Qaragholi, though, is as sanguine as he was the first time I met him in Washington. The country, he told me then and repeated now, “will be a gold mine” for the next 50 years as the oil flows and modern, transparent business practices, led by foreign investors, take root. “We will be second to none in the Middle East,” he went on, saying Iraq has more going for it culturally than the Persian Gulf states did when they began their economic expansions a few decades ago. “We have the people, we have the culture and we have the resources to back it up.”
Qaragholi was vague about exactly what business he was in except to say it involved construction and finance. He offers himself as an adviser to any foreigner interested but unsure how to enter the Iraqi market. “You have to have an Iraqi partner, because he knows how to work this,” he explained. “He can speak to people in the ministries.” I did not get the impression that Qaragholi, an impeccable English speaker, meant simply the ability to speak Arabic but more his grasp of the Iraqi mentality.
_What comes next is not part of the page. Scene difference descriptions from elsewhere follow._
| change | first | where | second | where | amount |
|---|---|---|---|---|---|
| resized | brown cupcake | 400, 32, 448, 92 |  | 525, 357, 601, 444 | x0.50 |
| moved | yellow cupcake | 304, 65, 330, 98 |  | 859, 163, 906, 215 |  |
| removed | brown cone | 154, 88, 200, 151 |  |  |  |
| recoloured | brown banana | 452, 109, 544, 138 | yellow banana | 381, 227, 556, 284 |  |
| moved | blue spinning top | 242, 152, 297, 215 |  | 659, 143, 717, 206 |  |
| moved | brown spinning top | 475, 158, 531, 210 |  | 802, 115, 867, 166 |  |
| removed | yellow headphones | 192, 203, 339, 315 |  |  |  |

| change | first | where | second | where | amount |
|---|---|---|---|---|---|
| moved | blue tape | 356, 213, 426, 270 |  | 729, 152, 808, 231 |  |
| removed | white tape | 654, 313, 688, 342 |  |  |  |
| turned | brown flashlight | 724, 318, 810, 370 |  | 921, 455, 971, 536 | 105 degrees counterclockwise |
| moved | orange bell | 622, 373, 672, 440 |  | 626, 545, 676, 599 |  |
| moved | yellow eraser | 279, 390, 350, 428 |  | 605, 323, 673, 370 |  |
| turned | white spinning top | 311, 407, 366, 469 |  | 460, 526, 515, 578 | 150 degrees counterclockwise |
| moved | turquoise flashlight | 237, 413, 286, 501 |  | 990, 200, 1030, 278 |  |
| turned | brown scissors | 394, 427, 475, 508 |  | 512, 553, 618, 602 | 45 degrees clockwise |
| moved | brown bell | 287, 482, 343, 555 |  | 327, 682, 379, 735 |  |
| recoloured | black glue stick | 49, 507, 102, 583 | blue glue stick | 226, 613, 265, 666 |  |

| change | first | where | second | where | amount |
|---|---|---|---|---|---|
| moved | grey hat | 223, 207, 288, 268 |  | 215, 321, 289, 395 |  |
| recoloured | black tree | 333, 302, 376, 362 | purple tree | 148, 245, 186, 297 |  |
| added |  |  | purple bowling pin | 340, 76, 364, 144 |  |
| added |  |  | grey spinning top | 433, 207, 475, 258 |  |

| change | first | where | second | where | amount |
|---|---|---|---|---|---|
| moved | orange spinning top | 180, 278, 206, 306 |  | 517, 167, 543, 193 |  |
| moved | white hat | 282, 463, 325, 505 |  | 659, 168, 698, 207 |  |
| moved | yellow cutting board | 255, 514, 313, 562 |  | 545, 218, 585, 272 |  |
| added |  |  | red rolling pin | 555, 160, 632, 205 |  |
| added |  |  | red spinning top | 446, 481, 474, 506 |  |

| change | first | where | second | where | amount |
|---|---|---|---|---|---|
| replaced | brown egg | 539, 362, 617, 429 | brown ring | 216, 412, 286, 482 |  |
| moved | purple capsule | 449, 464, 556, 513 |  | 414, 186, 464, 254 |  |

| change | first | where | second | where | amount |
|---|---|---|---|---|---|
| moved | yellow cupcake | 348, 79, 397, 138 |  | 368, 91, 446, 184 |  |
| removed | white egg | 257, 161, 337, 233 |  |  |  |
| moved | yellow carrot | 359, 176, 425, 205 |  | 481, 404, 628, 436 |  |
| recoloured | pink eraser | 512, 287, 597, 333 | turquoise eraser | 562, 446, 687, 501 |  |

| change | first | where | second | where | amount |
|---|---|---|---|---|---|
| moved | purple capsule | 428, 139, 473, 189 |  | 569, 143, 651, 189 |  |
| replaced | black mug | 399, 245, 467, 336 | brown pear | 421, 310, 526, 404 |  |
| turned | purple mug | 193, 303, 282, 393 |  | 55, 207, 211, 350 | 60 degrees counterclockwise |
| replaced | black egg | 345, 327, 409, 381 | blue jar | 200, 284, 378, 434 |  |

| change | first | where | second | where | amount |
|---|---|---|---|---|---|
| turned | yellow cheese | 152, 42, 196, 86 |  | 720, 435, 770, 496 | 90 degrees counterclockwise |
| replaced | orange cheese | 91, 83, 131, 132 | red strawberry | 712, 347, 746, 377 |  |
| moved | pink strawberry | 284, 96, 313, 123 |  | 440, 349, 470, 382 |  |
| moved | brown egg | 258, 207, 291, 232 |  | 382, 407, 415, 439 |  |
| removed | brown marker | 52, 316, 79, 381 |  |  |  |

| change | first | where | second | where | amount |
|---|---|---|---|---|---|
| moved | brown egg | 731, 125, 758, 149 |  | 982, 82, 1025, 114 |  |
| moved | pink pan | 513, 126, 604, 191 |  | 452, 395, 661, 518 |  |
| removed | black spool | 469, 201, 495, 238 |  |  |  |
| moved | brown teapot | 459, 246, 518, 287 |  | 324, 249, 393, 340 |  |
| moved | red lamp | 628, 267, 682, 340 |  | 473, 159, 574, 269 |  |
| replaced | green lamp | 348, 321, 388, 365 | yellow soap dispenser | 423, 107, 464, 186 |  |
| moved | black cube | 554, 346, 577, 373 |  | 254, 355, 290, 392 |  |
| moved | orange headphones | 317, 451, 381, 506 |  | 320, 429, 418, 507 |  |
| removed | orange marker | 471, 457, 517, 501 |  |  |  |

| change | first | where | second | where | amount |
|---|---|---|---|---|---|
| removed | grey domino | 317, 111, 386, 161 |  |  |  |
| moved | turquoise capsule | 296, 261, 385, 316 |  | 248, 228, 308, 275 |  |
The Americans, he complained, risked falling behind — not just behind Iraq’s natural trading partners, neighbors like the Turks and Iranians, but also behind the Italians, the French and the South Koreans, all of whom announced more investments in Iraq in 2010 than American companies did. Those deals amounted to nearly a 50 percent increase from the year before. “Excuse my French,” Qaragholi said of the wary Americans who were reluctant to invest in the country they helped destroy, “but they have to have some kind of balls.”